Practical electronic fuse circuit

Fuse, also known as fuse (fuse tube), is an essential component for household appliances, electronic instruments and industrial equipment, and plays a role in load overcurrent fuse protection. The electronic fuse circuit introduced in this article has a simple structure, and the fuse current can be adjusted arbitrarily within the range of 0.1 to 10A. It can be reused. It not only completely eliminates the trouble of repeatedly burning fuses when repairing power-related faults, but can also be widely used in charger circuits of various mobile devices. When designing and trial-producing new electronic circuits or devices, appropriate parameters can be selected to replace fuses.

The electronic fuse circuit is shown in the attached figure. It is essentially a circuit breaker with adjustable breaking current, high sensitivity and fast response. Its lead end is connected to the fuse holder of the circuit under test through an alligator clip, which can replace the original fuse.

The two lead-out terminals of the load are connected in series with a group of normally closed contacts of relay K, a 12A ordinary fuse Fu and the primary winding of the ring sampling transformer T1. The primary of T1 is connected to the current threshold range selection switch S1. R1~R4 form a resistor network, and the current threshold is divided into two gears, the low gear is 0.1~6A, and the high gear is 1~10A, and the high gear has a certain coverage.
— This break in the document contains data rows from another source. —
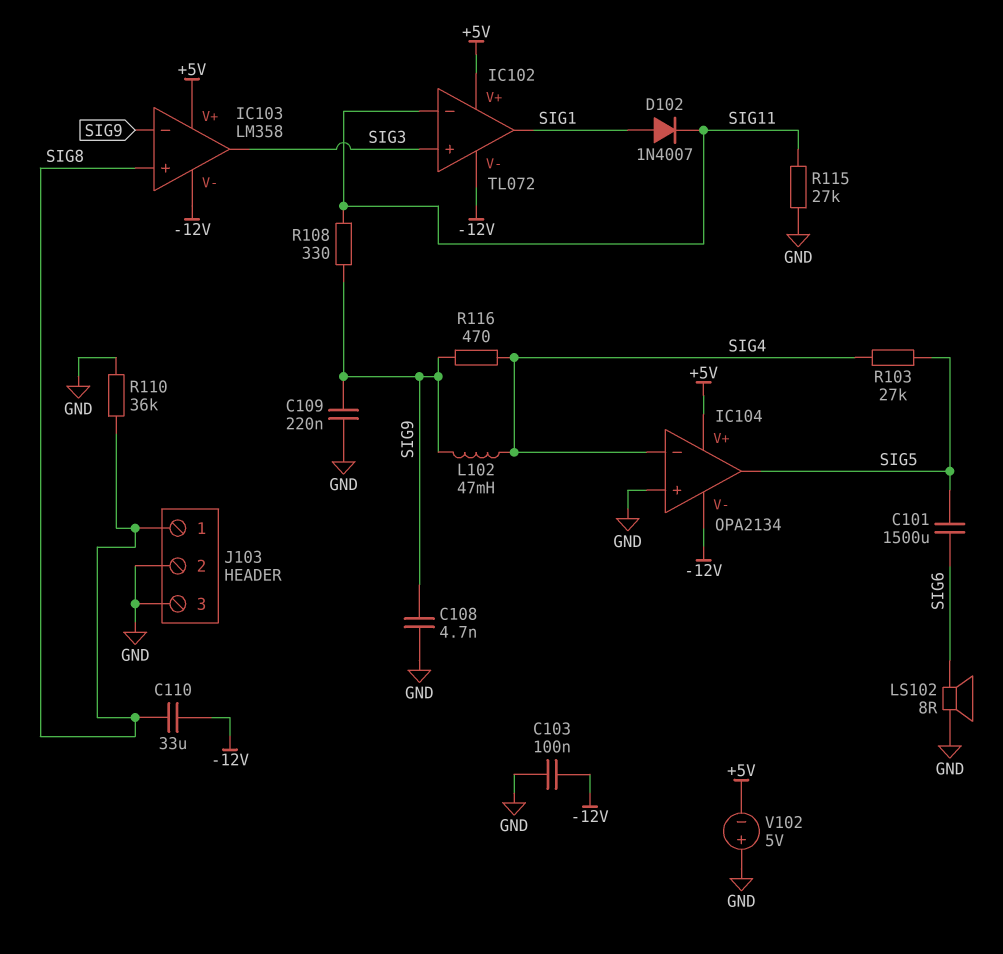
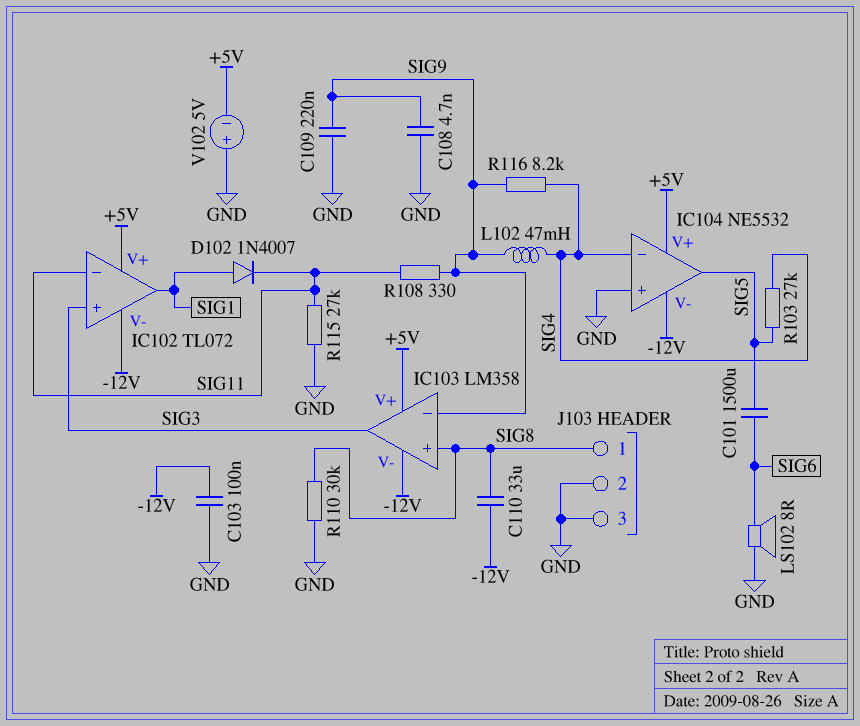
IC104: OPA2134 -> NE5532
R110: 36k (GND, SIG8) -> 30k (GND, SIG8)
R116: 470 (SIG4, SIG9) -> 8.2k (SIG4, SIG9)

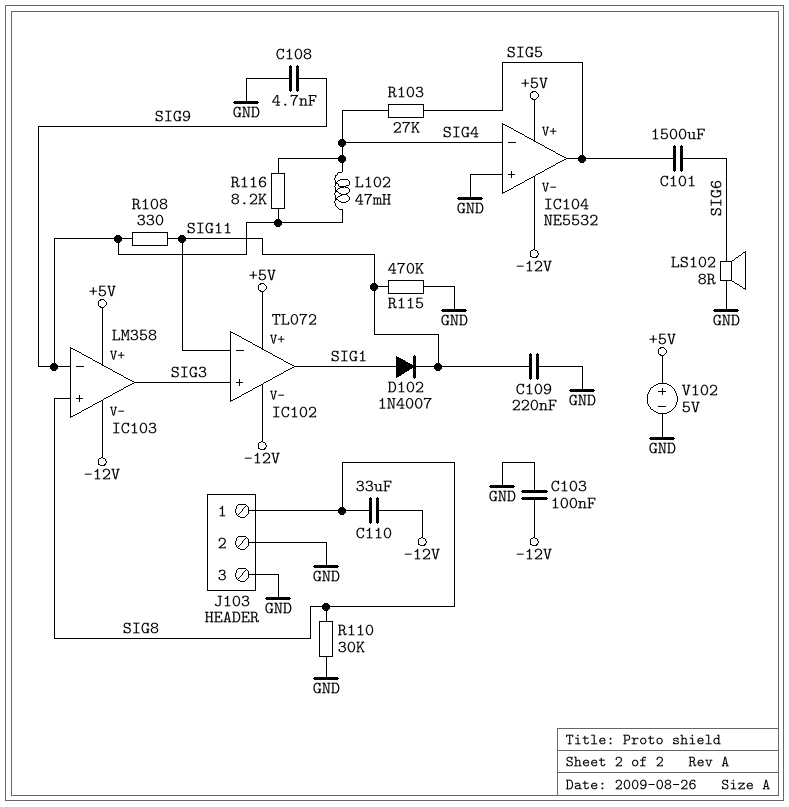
C109: 220nF (GND, SIG9) -> 220nF (GND, SIG11)
R115: 27k (GND, SIG11) -> 470k (GND, SIG11)
V102: 5V (plus GND, minus +5V) -> 5V (plus +5V, minus GND)

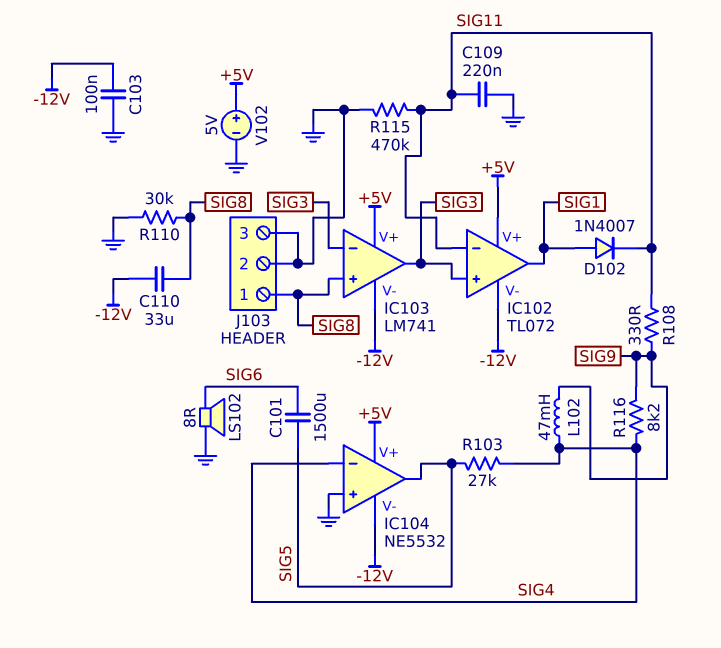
C108: 4.7nF (GND, SIG9) -> none
IC103: LM358 -> LM741
IC103 pin in-: SIG9 -> SIG3

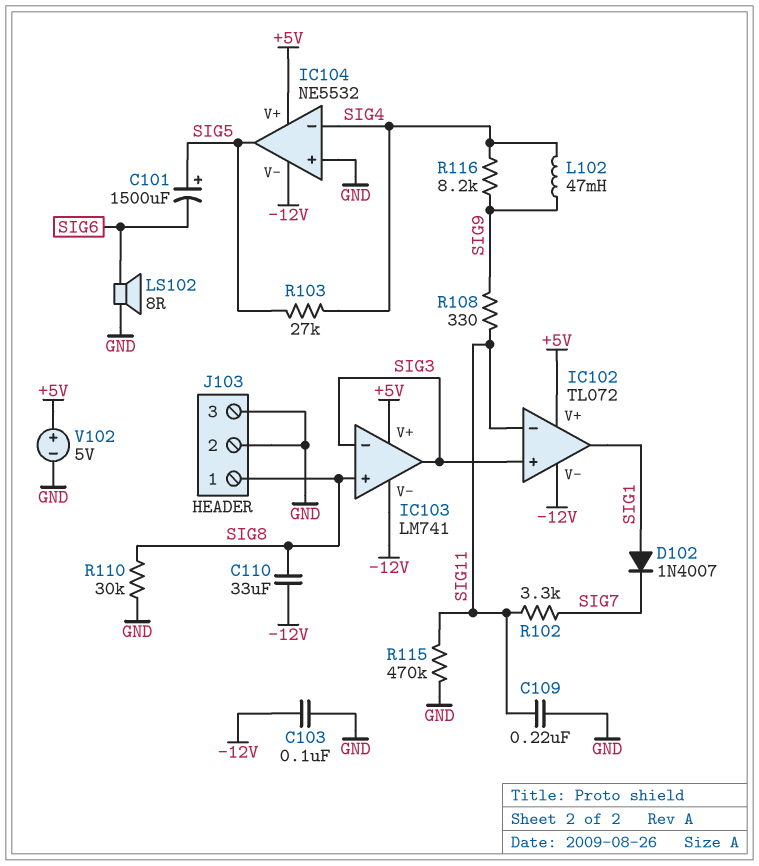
C101: 1500uF (SIG5, SIG6) -> 1500uF (plus SIG5, minus SIG6)
D102: diode 1N4007 (A SIG1, K SIG11) -> diode 1N4007 (A SIG1, K SIG7)
R102: none -> 3.3k (SIG7, SIG11)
C1 and C2 are high-frequency noise elimination capacitors.

The control circuit is composed of a four-voltage comparator LM339 (only three of them are used) as the core component. IC-1 amplifies the AC sampling signal, rectifies it by VD1 and feeds it to IC-2. Potentiometer RP is used to adjust the threshold current. VD3 is a clamping diode to make the in-phase input terminal of IC-3 a fixed level. The filtered DC signal is amplified by IC-3. The output from the collector of the driver tube VT is used as the trigger signal of the thyristor VS. When the input current exceeds the threshold set by RP, VS is turned on. K is attracted to open its normally closed contact, and the LED lights up, indicating that the circuit to be insured has been cut off from the power supply. If you need to re-power, just press the reset switch S2.

RP is the current setting potentiometer, which uses a 0.5w, 25kΩ multi-turn precision potentiometer with a scale knob, so it is very convenient to calibrate and use. The calibration device is also very simple: connect a 1200w heating wire to the output end of an autotransformer. After the input end of the transformer is connected in series with a 10~20A AC ammeter and this electronic fuse circuit, it is connected to 220V AC mains. The high and low current ranges are calibrated separately. Take the low range calibration as an example. The calibration method is as follows:

(1) Adjust RP to the middle scale (5.0) and power on the autotransformer. Slowly adjust the output of the autotransformer to 1A in the smallest step, and then turn RP until the electronic fuse is disconnected (LED lights up, K closes). Note the precise scale of RP at this time (such as 6.2, etc.). The current value corresponding to this scale is 1A.

(2) Adjust RP to the middle scale, press the reset switch S1 after the autotransformer returns to zero and is powered on, then adjust the autotransformer so that the ammeter reads 2A (or 1.5A, etc.), turn RP until the electronic fuse is disconnected, and record the RP scale value.

(3) Repeat the above process until all the fuse current values ​​within the high and low current ranges are calibrated.

(4) Finally, list the potentiometer RP scale values ​​and corresponding current values ​​(which can be posted on the panel of this device) for future use.